Never mind that it takes an utter lack of an “irony gene” to speak of “steal-from-the-rich,” when only after the taxpayer-funded $1 trillion bailout of the financial sector that got us into the current economic mess — welfare for the wealthy, essentially — was passed has Washington started talking about a stimulus package for the rest of us. It takes Joe himself to bring it on home.

While the McCain/Palin campaign attempts to whip people into a lather with a liberal use of the "socialism" label, invoking fears of a wealth transfer, it's easy to forget that a huge wealth transfer has been underway for a while and is going on even now. We call it "the bailout."

You know, the one that passed without any help for homeowners on the verge of homelessness? Yeah. That one. But the transfer started long before that. We're just living in the aftermath.

I can't claim to have figured it out all on my own. Paul Krugman did that, two years ago. (Maybe that's one of many reasons why he has a Nobel Prize and I don't.)

America has never been an egalitarian society, but during the New Deal and the Second World War, government policies and organized labor combined to create a broad and solid middle class. The economic historians Claudia Goldin and Robert Margo call what happened between 1933 and 1945 the Great Compression: The rich got dramatically poorer while workers got considerably richer. Americans found themselves sharing broadly similar lifestyles in a way not seen since before the Civil War.

But in the 1970s, inequality began increasing again -- slowly at first, then more and more rapidly. You can see how much things have changed by comparing the state of affairs at America's largest employer, then and now. In 1969, General Motors was the country's largest corporation aside from AT&T, which enjoyed a government-guaranteed monopoly on phone service. GM paid its chief executive, James M. Roche, a salary of $795,000 -- the equivalent of $4.2 million today, adjusting for inflation. At the time, that was considered very high. But nobody denied that ordinary GM workers were paid pretty well. The average paycheck for production workers in the auto industry was almost $8,000 -- more than $45,000 today. GM workers, who also received excellent health and retirement benefits, were considered solidly in the middle class.

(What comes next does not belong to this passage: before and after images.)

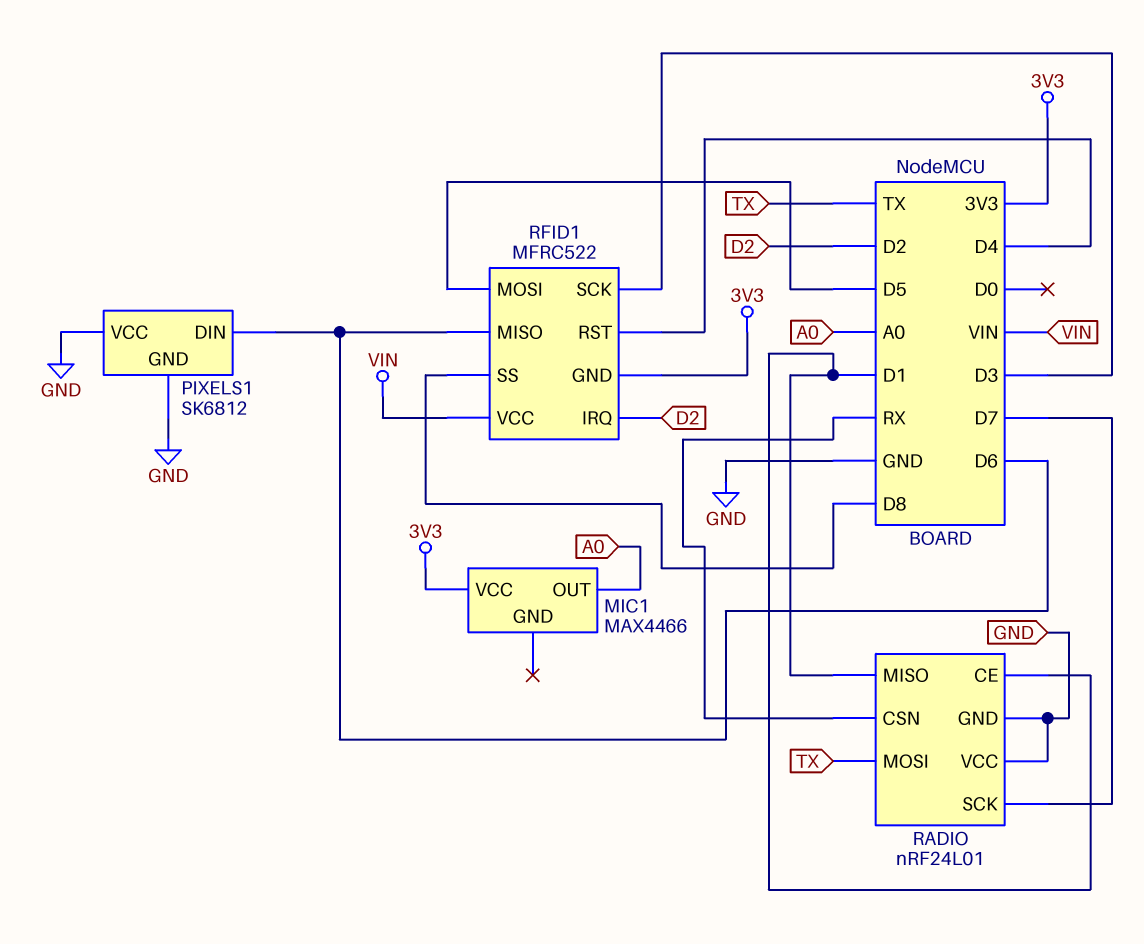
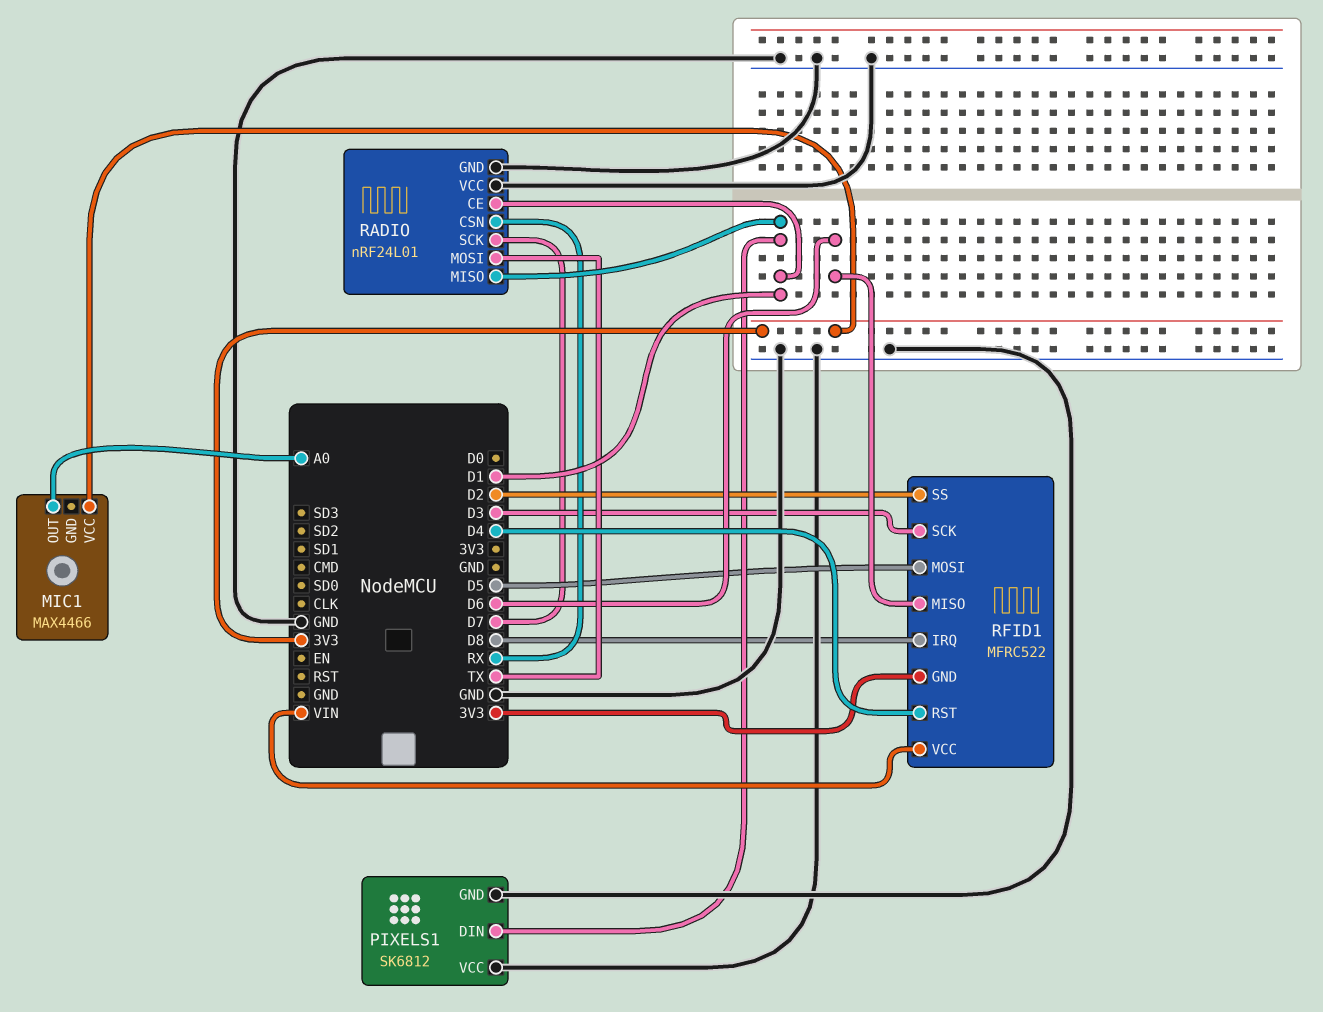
PIXELS1 pin DIN: D6 -> D1
RFID1 pin IRQ: D2 -> D8
RFID1 pin SS: D8 -> D2

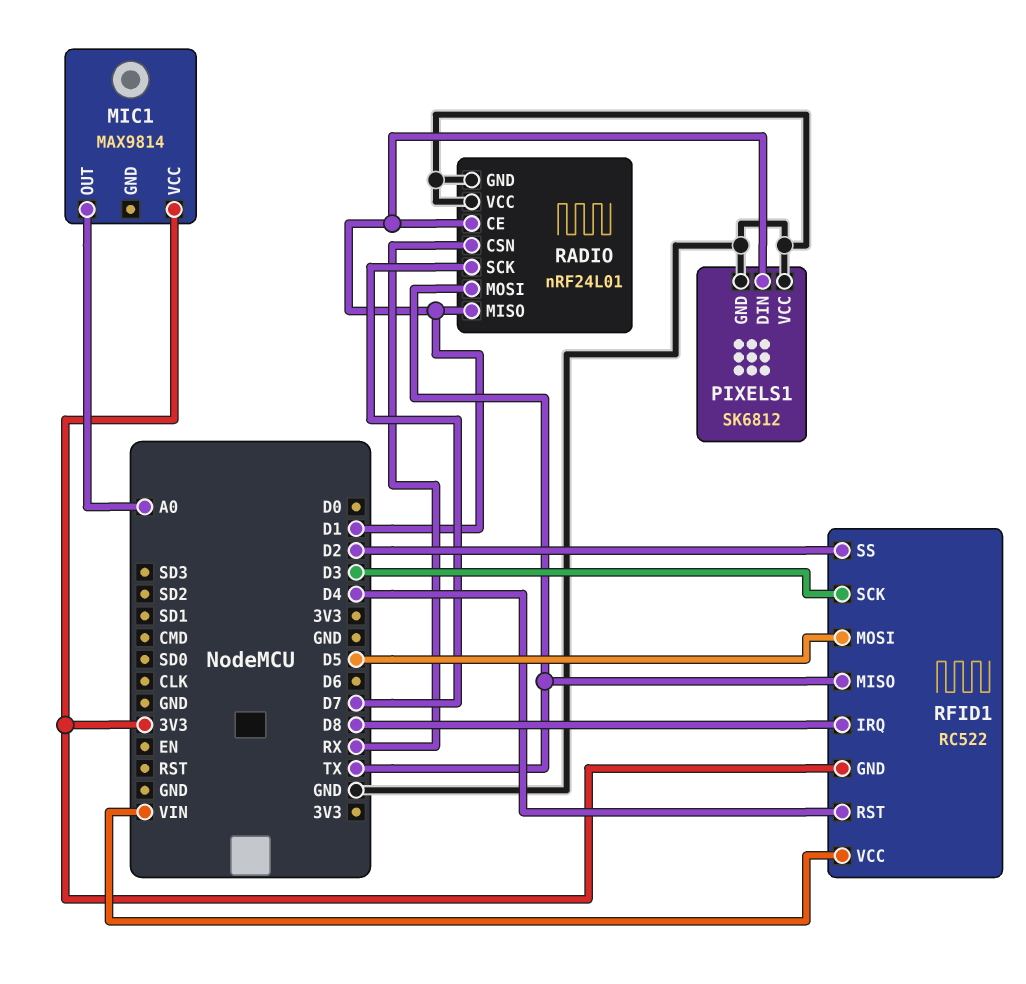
MIC1: MAX4466 -> MAX9814
RFID1: MFRC522 -> RC522
RFID1 pin MISO: D6 -> TX

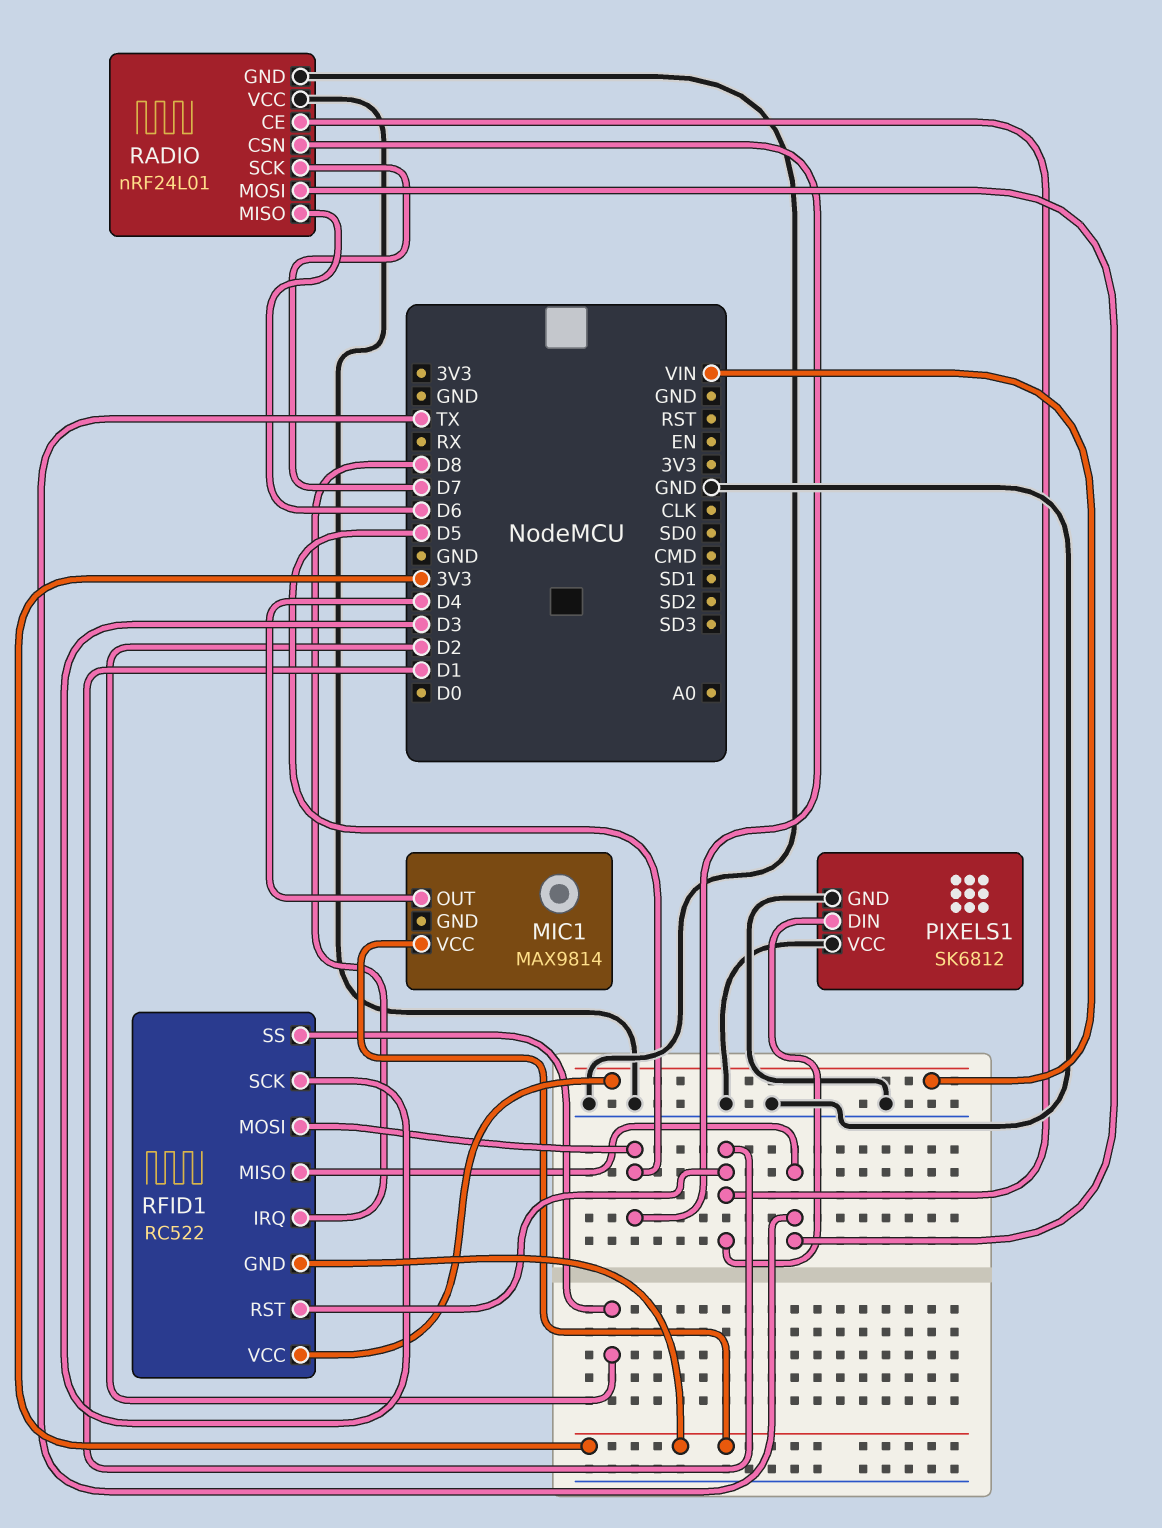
MIC1 pin OUT: A0 -> D4
RADIO pin CSN: RX -> D5
RADIO pin MISO: D1 -> D6
RFID1 pin RST: D4 -> D1

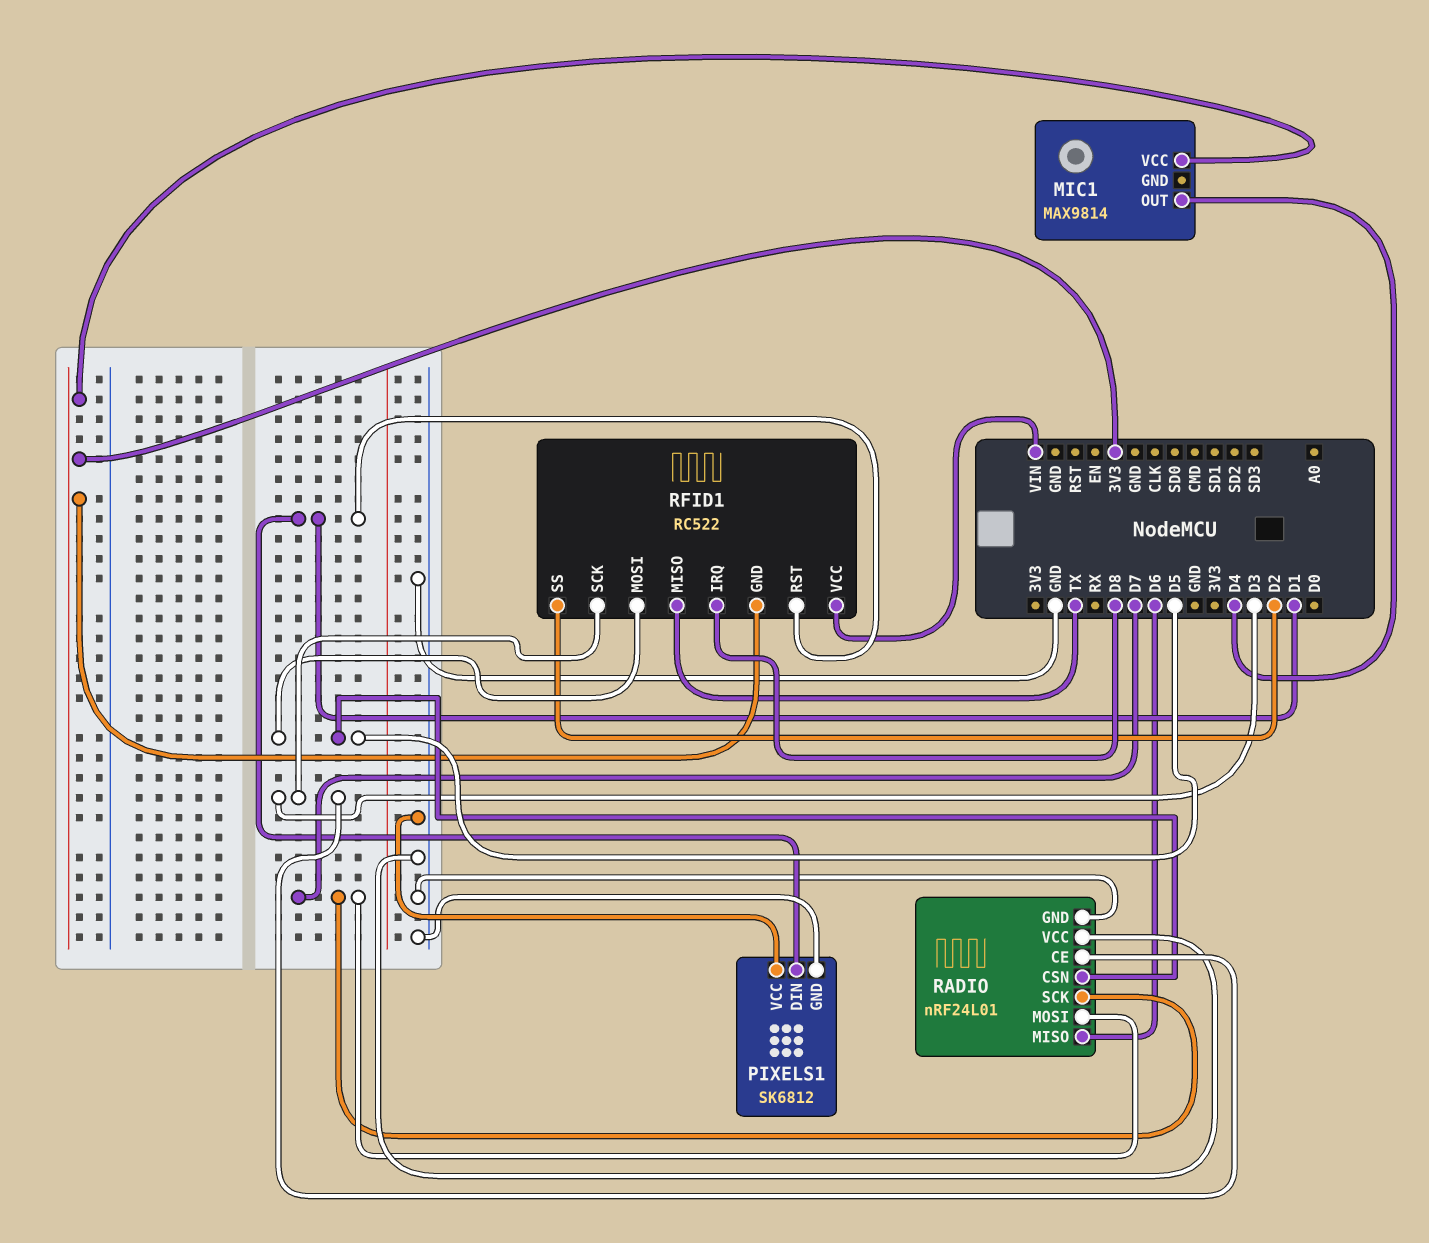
RADIO pin CE: D1 -> D3
RADIO pin MOSI: TX -> D7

Today, Wal-Mart is America's largest corporation, with 1.3 million employees. H. Lee Scott, its chairman, is paid almost $23 million -- more than five times Roche's inflation-adjusted salary. Yet Scott's compensation excites relatively little comment, since it's not exceptional for the CEO of a large corporation these days. The wages paid to Wal-Mart's workers, on the other hand, do attract attention, because they are low even by current standards. On average, Wal-Mart's non-supervisory employees are paid $18,000 a year, far less than half what GM workers were paid thirty-five years ago, adjusted for inflation. And Wal-Mart is notorious both for how few of its workers receive health benefits and for the stinginess of those scarce benefits.

The gap between rich and poor in most wealthy nations has widened, the Organisation for Economic Co-operation and Development (OECD) has said.

Across the 24 OECD countries where data was available, the cumulative rise in inequality was 7% over the past 20 years, the Paris-based group said.